Alguns excertos e na íntegra também.
«Que o trio
formado pelo careca, o etíope e o alemão ignorem que em Portugal se está a
oferecer 650 euros de ordenado a um engenheiro electrotécnico falando três
línguas estrangeiras ou 580 euros a um dentista em horário completo é mais ou
menos compreensível para quem os portugueses são uma abstracção matemática. Mas
que um português, colocado nos altos círculos europeus e instalado nos seus
hábitos, também ache que um dos nossos problemas principais são os ordenados
elevados, já não é admissível. Lembremo-nos disto quando ele por aí vier
candidatar-se a Presidente da República. (…)
Quando um dia se fizer a triste história destes anos de suicídio europeu,
haveremos de perguntar como é que a Europa foi governada e destruída por um
clube fechado de irresponsáveis, sem uma direcção, uma ideia, um projecto
lógico. Como é que se começou por brincar ao directório castigador para com a
Grécia para acabar a fazer implodir tudo em volta. Como é que se conseguiu
levar a Lei de Murphy até ao absoluto, fazendo com que tudo o que podia correr
mal tivesse corrido mal. (…)
Ou como é
que um pequeno país, como Portugal, experimentou uma receita jamais vista — a
de tentar salvar as finanças públicas através da ruína da economia — e que, oh,
espanto, produziu o resultado mais provável: arruinou uma coisa e outra. E como
é que, no final de tudo isto, as periferias implodiram e só o centro — isto é,
a Alemanha e seus satélites — se viu coberto de mercadorias que os seus
parceiros europeus não tinham como comprar e atulhado em triliões de euros
depositados pelos pobres e desesperados e que lhes puderam servir para comprar
tudo, desde as ilhas gregas à água que os portugueses bebiam.
Deixemos os
grandes senhores da Europa entregues à sua irrecuperável estupidez e
detenhamo-nos sobre o nosso pequeno e infeliz exemplo, que nos serve para
perceber que nada aconteceu por acaso, mas sim porque umas vezes a
incompetência foi demasiada e outras a inocência foi de menos. (…)
Tenho muitas
mais ideias, algumas tão ingénuas como estas, mas nenhumas tão prejudiciais
como aquelas com que nos têm governado. A próxima vez que o careca, o etíope e
o alemão cá vierem, estou disponível para tomar um cafezinho com eles no Ritz.
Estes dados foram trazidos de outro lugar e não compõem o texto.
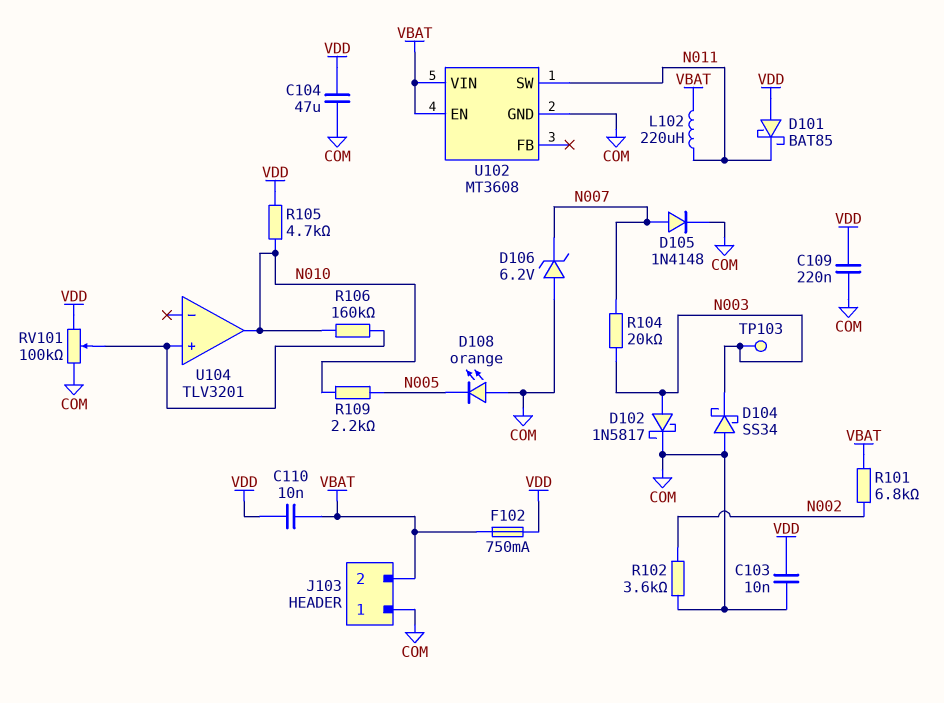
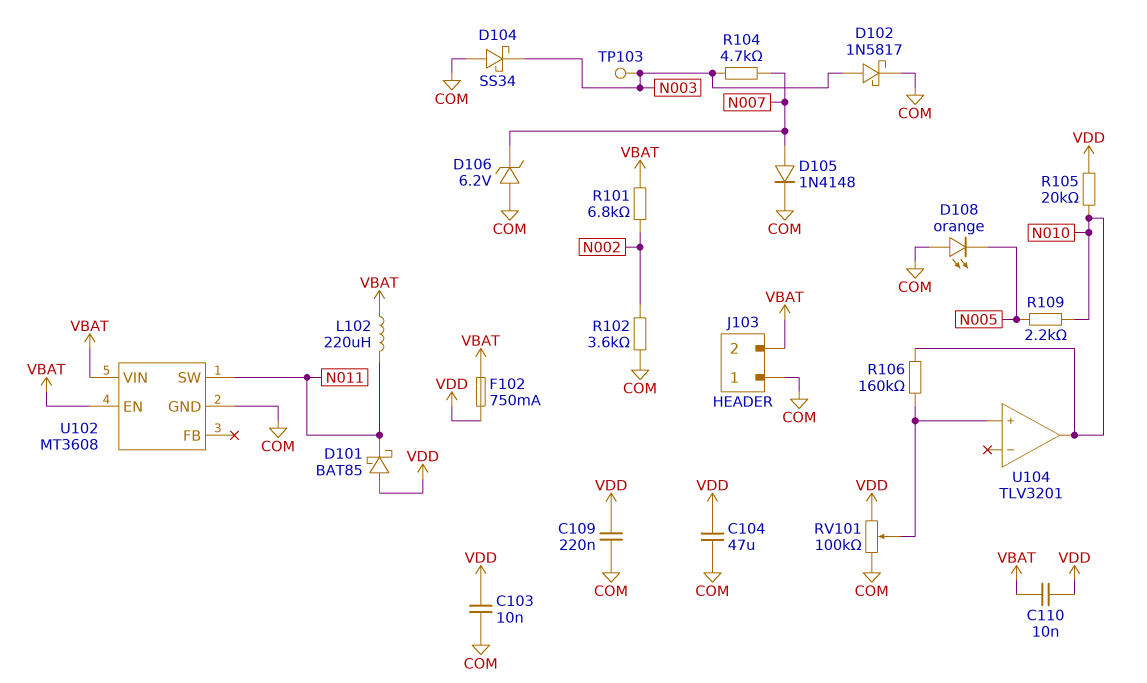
R104: 20k (N003, N007) -> 4.7k (N003, N007)
R105: 4.7k (N010, VDD) -> 20k (N010, VDD)

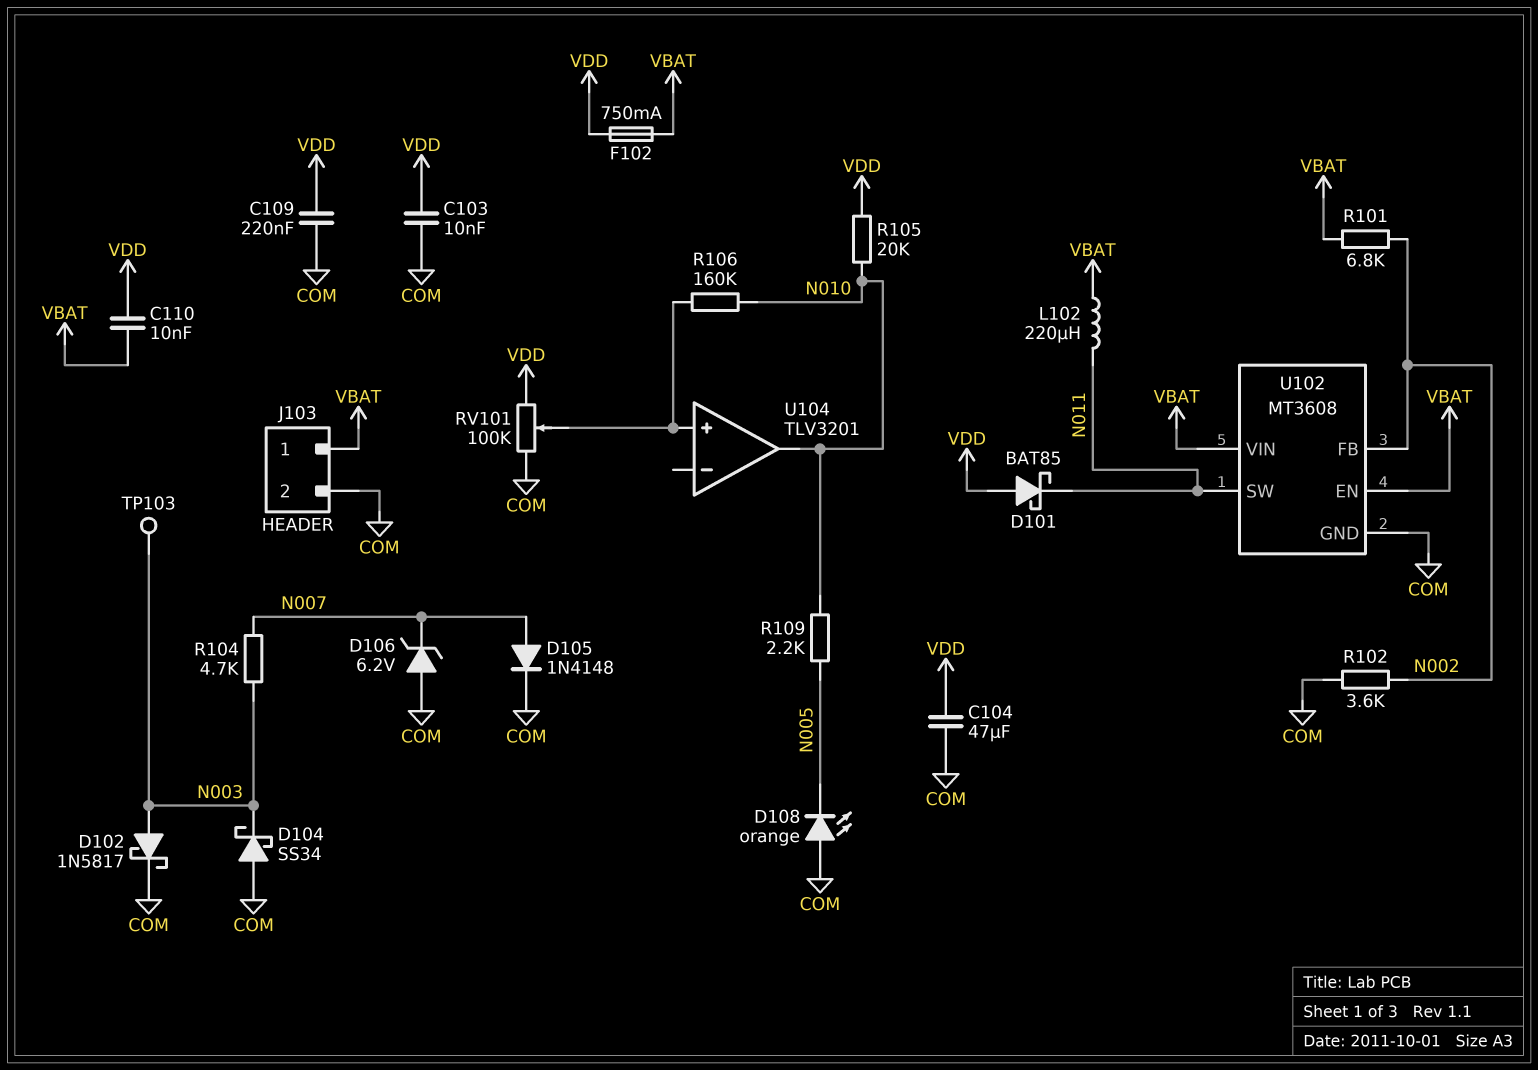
J103 pin 1: COM -> VBAT
J103 pin 2: VBAT -> COM
U102 pin FB: none -> N002

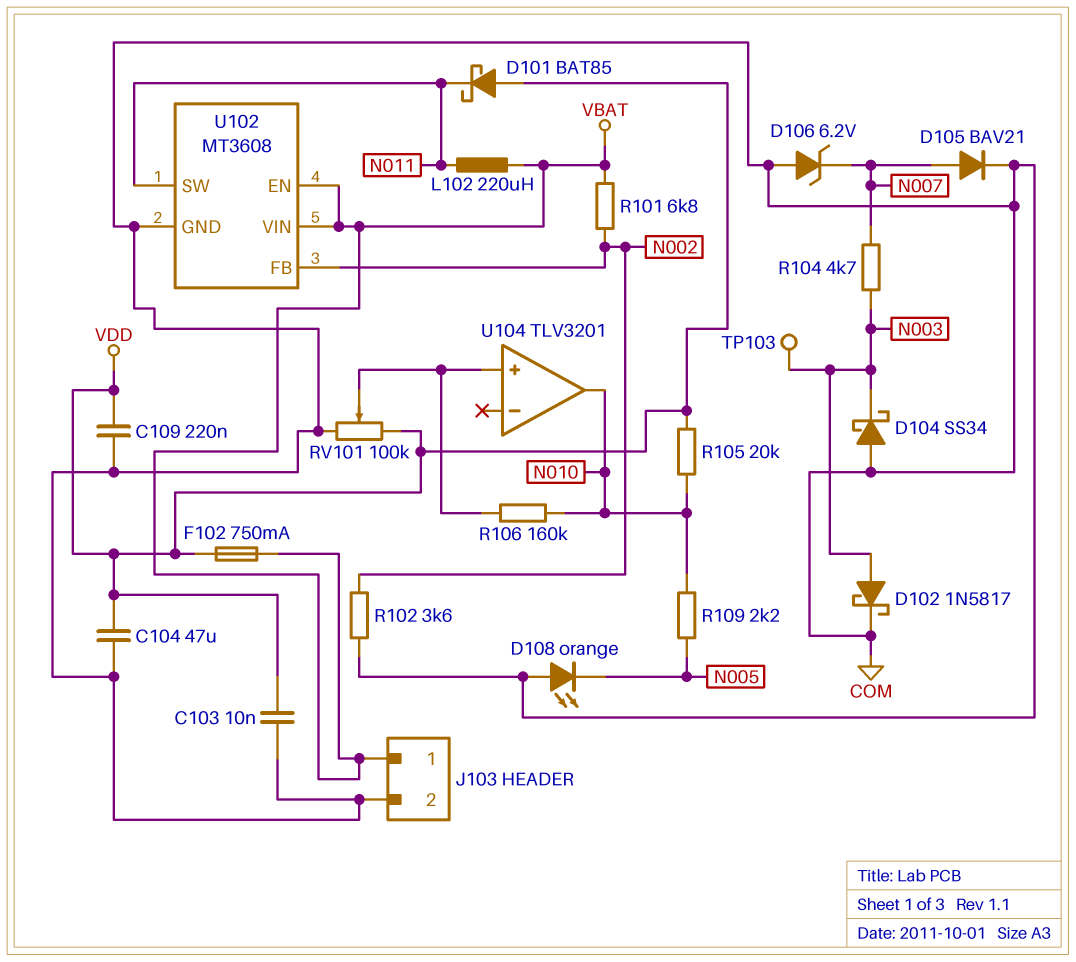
C110: 10nF (VBAT, VDD) -> none
D105: diode 1N4148 (A N007, K COM) -> diode BAV21 (A N007, K COM)

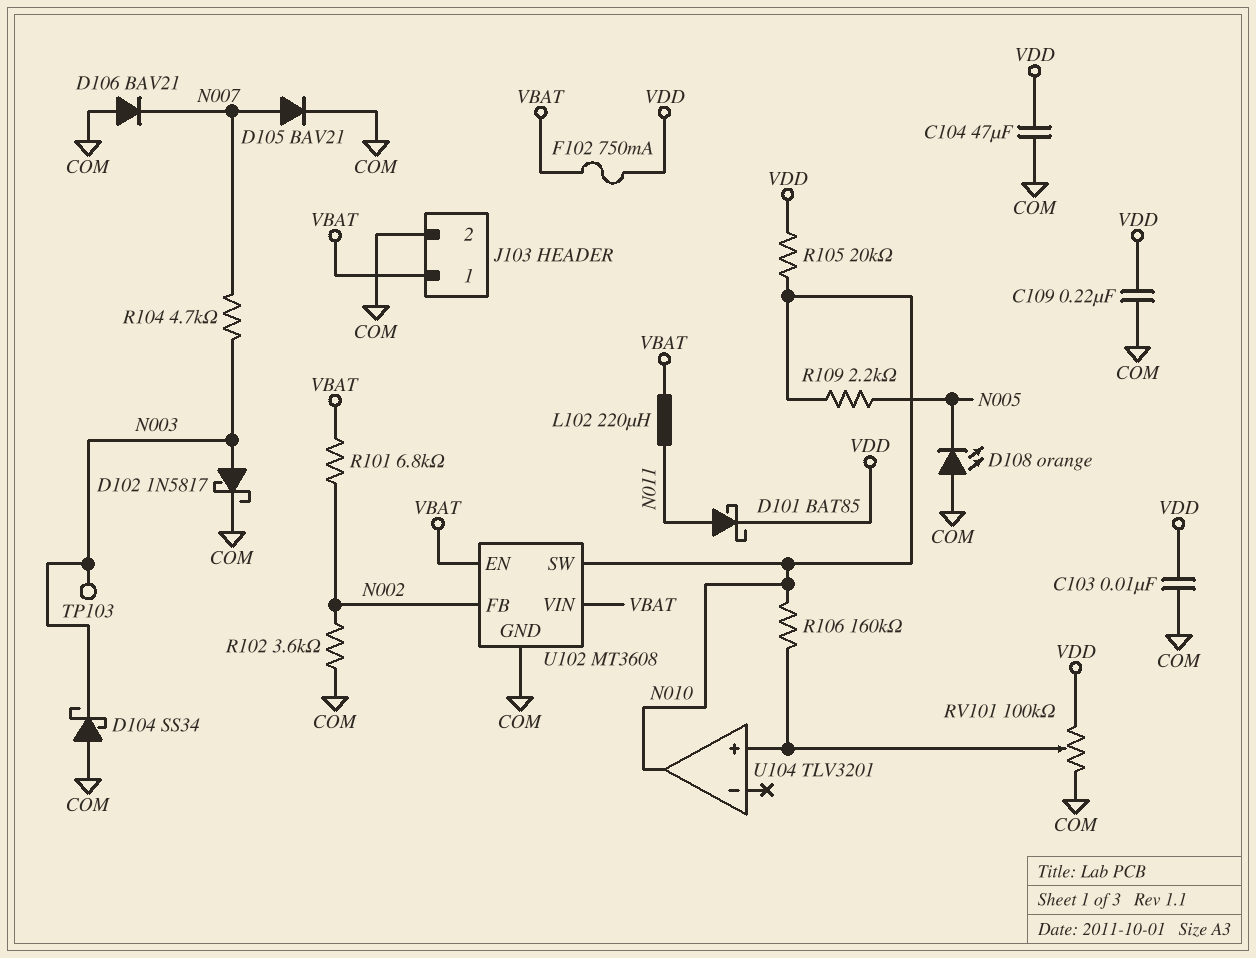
D101: schottky BAT85 (A VDD, K N011) -> schottky BAT85 (A N011, K VDD)
D106: zener 6.2V (A COM, K N007) -> diode BAV21 (A COM, K N007)
U102 pin SW: N011 -> N010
Pago eu, porque não tenho dinheiro para os juros que eles cobram se lhes ficar
a dever.»
NA ÍNTEGRA:
Há alguns incompetentes, mas poucos inocentes
O que
poderemos nós pensar quando, depois de tantos anos a exigir o fim das SCUT,
descobrimos que, afinal, o fim das auto-estradas sem portagens ainda iria
conseguir sair mais caro ao Estado?
Como caixa
de ressonância daqueles que de quem é porta-voz (tendo há muito deixado de ter
voz própria), o presidente da Comissão Europeia, o português Durão Barroso,
veio alinhar-se com os conselhos da troika sobre Portugal: não há outro caminho
que não o de seguir a “solução” da austeridade e acelerar as “reformas
estruturais” — descer os custos salariais, liberalizar mais ainda os
despedimentos e diminuir o alcance do subsídio de desemprego. Que o trio
formado pelo careca, o etíope e o alemão ignorem que em Portugal se está a
oferecer 650 euros de ordenado a um engenheiro electrotécnico falando três
línguas estrangeiras ou 580 euros a um dentista em horário completo é mais ou
menos compreensível para quem os portugueses são uma abstracção matemática. Mas
que um português, colocado nos altos círculos europeus e instalado nos seus
hábitos, também ache que um dos nossos problemas principais são os ordenados
elevados, já não é admissível. Lembremo-nos disto quando ele por aí vier
candidatar-se a Presidente da República.
Durão
Barroso é uma espécie de cata-vento da impotência e incompetência dos
dirigentes europeus. Todas as semanas ele cheira o vento e vira-se para o lado
de onde ele sopra: se os srs. Monti, Draghi, Van Rompuy se mostram vagamente
preocupados com o crescimento e o emprego, lá, no alto do edifício europeu, o
cata-vento aponta a direcção; se, porém, na semana seguinte, os mesmos senhores
mais a srª Merkel repetem que não há vida sem austeridade, recessão e
desemprego, o cata-vento vira 180 graus e passa a indicar a direcção oposta.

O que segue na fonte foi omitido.